# Pressure Measurement Gauge for Naked Portafilter



## Glenn (Jun 14, 2008)

I have a Pressure Measurement Gauge for a Naked Portafilter that was originally created by RobD that I would be happy to lend out.

This fits almost all naked portafilters.

Use entirely at your own risk.

Please leave your name below and I will post to the first person, who after 1 week should post to the next, covering postage for the item.

Please leave a message when you receive the gauge and then PM the next person in the list to obtain address details from them.


----------



## Jason1wood (Jun 1, 2012)

Jason1wood

Nice gesture Glenn, just need to see if my gauge is right. Thanks


----------



## Glenn (Jun 14, 2008)

PM me your address Jason and it's on its way. Once you receive the Gauge then PM the next person to post to.


----------



## Pompeyexile (Dec 2, 2013)

Thanks Glenn.

I have a naked portafilter for my Gaggia Classic if it fits add me to the list please.

Cheers.


----------



## Glenn (Jun 14, 2008)

Should do. Jason will contact you once he has finished with it.


----------



## Sofmonk (Jul 25, 2013)

Hi, not sure who currently got the pressure measurement gauge.... Can I borrow next? Cheers

Sent from my Nexus 7 using Tapatalk


----------



## innatelogic (Jan 26, 2014)

I'd like to join the queue if this is still going round, thanks.


----------



## Glenn (Jun 14, 2008)

*Pompeyexile*, please PM *Jason1wood* with your address so that he can ship this off to you.


----------



## Glenn (Jun 14, 2008)

List:

Pompeyexile

Sofmonk

innatelogic


----------



## Glenn (Jun 14, 2008)

If Pompeyexile hasn't yet PMd then please PM Sofmonk


----------



## Jason1wood (Jun 1, 2012)

PMed Pompeyexile and Sofmonk.

Realised Pompeyexile is next in line so am awaiting his reply.


----------



## Sofmonk (Jul 25, 2013)

Received the item this morning - thanks Jason.

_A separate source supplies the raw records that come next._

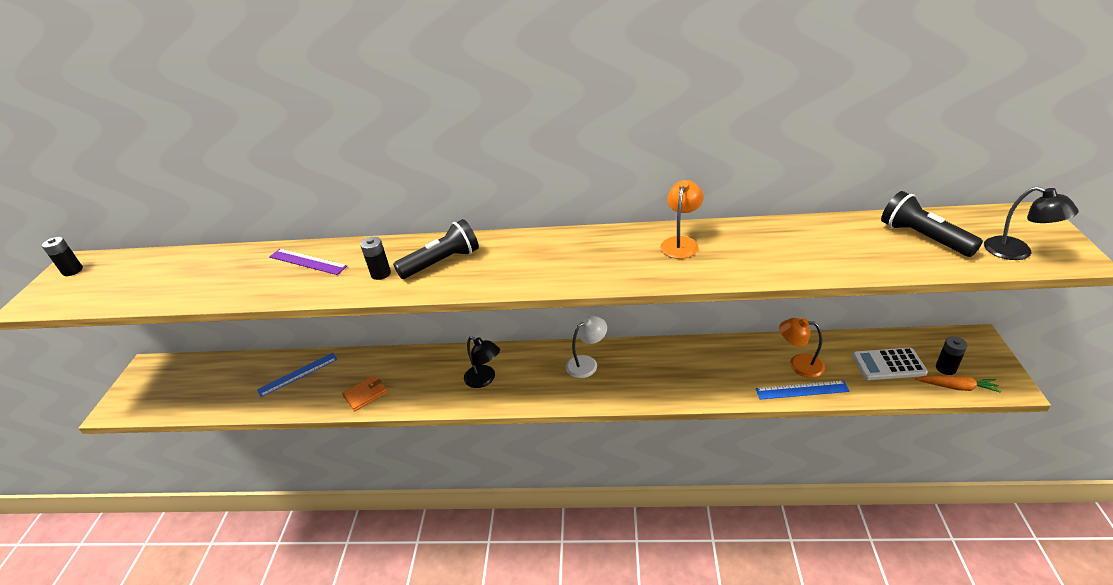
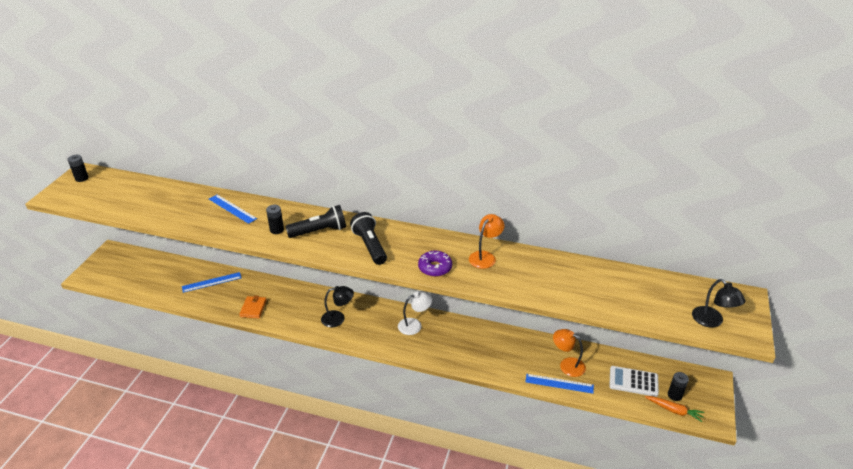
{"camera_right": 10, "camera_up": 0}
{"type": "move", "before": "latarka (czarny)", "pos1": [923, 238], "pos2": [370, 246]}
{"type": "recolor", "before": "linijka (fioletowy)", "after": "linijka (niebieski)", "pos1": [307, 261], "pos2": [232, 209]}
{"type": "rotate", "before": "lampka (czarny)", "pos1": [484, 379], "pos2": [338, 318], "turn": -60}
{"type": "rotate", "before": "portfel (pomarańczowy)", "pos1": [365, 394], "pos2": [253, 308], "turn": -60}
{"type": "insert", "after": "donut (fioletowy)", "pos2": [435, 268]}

The gauge does not fit through the Rocket naked portafilter









So not compatible for Rocket naked portafilters.

PM'd Innatelogic....


----------



## Sofmonk (Jul 25, 2013)

Passed on to Innatelogic...


----------



## innatelogic (Jan 26, 2014)

Got the gauge today, fits perfectly on my chopped Gaggia portafilter. Thanks Sofmonk. Ideal for me because my stock portafilter just has two holes in, no screw on spout. The conventional pressure gauges won't fit.

Anyway my OPV is set to 13 bar. As soon as I can get hold of a 17mm socket for my spanner I'll be set and can send this off to the next lucky recipient.


----------



## tribs (Feb 21, 2012)

Sofmonk said:


> Received the item this morning - thanks Jason.
> 
> The gauge does not fit through the Rocket naked portafilter
> 
> ...


Could you have not unscrewed the guage and reattached?


----------



## froggystyle (Oct 30, 2013)

innatelogic said:


> Got the gauge today, fits perfectly on my chopped Gaggia portafilter. Thanks Sofmonk. Ideal for me because my stock portafilter just has two holes in, no screw on spout. The conventional pressure gauges won't fit.
> 
> Anyway my OPV is set to 13 bar. As soon as I can get hold of a 17mm socket for my spanner I'll be set and can send this off to the next lucky recipient.


You can use a 17mm spanner, one with an open one end and ring the other end, just pop the open end on the nut with the spanner poking upwards, then stick a screwdriver through the ring part and twist!


----------